Antony Cyril Sutton (19252002) est un économiste, historien et écrivain britannique, et l'une des principales figures historiques du conspirationnisme américain[1].

Biographie[modifier | modifier le code]

Sutton fut chercheur à Stanford au sein de la fondation Hoover de 1968 à 1973. Il enseigna l'économie à l'UCLA. Il étudia à Londres, Göttingen et UCLA et fut titulaire d'un doctorat en sciences de l'Université de Southampton, en Angleterre. [réf. souhaitée]

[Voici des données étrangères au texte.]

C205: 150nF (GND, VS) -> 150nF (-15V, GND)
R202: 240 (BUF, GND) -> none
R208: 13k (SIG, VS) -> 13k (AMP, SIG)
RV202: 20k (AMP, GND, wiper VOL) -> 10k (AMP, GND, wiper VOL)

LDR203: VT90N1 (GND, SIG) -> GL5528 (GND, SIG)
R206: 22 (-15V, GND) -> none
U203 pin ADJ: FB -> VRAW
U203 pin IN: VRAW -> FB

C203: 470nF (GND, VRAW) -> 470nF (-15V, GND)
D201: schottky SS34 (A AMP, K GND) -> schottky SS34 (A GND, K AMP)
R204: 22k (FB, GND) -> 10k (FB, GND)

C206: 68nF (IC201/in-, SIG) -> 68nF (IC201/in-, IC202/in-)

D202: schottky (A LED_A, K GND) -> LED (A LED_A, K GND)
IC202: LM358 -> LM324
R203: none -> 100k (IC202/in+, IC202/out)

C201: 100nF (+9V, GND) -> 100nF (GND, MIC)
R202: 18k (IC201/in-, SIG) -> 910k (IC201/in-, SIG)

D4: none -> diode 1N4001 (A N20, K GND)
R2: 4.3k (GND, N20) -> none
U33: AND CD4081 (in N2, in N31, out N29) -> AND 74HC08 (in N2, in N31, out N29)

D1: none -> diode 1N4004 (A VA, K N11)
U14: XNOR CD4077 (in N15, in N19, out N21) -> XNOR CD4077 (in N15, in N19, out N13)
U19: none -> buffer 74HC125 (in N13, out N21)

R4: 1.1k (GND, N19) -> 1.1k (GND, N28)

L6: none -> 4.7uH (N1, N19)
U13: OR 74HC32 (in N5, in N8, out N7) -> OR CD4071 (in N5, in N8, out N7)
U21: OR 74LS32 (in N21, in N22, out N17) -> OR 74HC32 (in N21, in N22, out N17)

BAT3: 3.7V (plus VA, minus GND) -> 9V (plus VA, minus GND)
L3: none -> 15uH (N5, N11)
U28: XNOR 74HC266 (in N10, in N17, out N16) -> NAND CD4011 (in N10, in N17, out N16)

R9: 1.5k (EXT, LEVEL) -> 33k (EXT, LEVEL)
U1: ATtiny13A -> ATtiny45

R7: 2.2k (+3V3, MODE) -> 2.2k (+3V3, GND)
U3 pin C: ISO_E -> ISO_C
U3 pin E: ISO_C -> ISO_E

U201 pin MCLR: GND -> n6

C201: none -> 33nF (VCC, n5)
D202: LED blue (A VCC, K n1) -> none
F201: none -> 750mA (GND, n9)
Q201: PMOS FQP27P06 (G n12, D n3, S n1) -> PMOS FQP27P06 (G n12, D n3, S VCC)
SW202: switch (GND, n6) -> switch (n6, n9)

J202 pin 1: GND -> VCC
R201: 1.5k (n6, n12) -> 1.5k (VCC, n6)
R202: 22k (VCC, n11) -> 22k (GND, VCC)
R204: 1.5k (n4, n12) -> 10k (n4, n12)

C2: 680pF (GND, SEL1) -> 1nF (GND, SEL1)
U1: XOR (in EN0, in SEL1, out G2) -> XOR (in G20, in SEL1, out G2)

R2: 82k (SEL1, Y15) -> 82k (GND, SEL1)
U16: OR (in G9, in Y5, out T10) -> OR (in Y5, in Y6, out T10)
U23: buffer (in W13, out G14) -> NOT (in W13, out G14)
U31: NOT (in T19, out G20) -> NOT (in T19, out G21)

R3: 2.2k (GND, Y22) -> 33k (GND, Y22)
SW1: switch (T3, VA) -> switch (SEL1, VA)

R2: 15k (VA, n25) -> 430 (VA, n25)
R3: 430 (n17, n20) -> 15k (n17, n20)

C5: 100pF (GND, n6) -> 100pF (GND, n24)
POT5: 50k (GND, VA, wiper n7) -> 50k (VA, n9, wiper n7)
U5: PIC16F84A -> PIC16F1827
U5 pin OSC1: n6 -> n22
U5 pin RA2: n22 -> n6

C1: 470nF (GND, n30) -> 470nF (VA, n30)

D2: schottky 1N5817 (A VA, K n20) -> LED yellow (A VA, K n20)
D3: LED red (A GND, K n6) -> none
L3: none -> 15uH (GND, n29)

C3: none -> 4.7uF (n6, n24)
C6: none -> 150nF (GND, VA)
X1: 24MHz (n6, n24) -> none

En 1972, au sein de la Hoover Institution à Stanford, il subit la censure de son directeur de recherche qui tenta d'empêcher la publication de National Suicide: Military Aid To The Soviet Union dont les faits décrits attaquaient le programme Nixon-Kissinger d'aide aux Soviétiques tandis que ceux-ci aidaient les Nord-Vietnamiens dans leur effort de guerre. Le livre arrivait à la conclusion que les soldats américains étaient en train d'être tués avec l'aide de leur propre technologie[2][réf. insuffisante].

Pierre de Villemarest, journaliste et écrivain d'extrême droite[3],[4], écrit que « Sutton fut le seul auteur qui ait jamais disséqué les contrats grâce auxquels les totalitarismes nazi et soviétique ont pu vivre et survivre économiquement »[5].

Sutton est surtout connu pour son livre America's Secret Establishment: An Introduction to the Order of Skull & Bones décrivant la société secrète d'étudiants de l'Université Yale, la Skull and Bones. Il a aussi abordé le thème de la fusion froide.

Théories[modifier | modifier le code]

Sur la société de la Skull & Bones[modifier | modifier le code]

Selon Sutton, l'élite de la société des Skull and Bones développerait une vision de l'éducation des masses prônant non pas l'individualisme mais l'intégration dans une société organique - vision inspirée de la doctrine de Hegel sur l'État absolu. Dans ce type d'État, l'individu trouve sa liberté par l'obéissance aux lois de l'État[6]. Les libertés individuelles, quant à elles, doivent se soumettre à une tyrannie rationnelle[7]. De plus, Sutton soutient que la théorie de Wilhelm Wundt sur les similitudes entre psychologie animale et humaine[8] ainsi que la notion hégélienne du conflit qui crée l'Histoire[9], font partie intégrante de l'idéologie des Skull & Bones. Ainsi le conflit entre une thèse et une antithèse donne une synthèse et si le processus thèse-antithèse est sous le contrôle de cette société, la synthèse découlera forcément de sa volonté [pas clair] [9]. Pour Sutton, la synthèse ultime des Skull & Bones est le Nouvel ordre mondial[10]. [pas clair]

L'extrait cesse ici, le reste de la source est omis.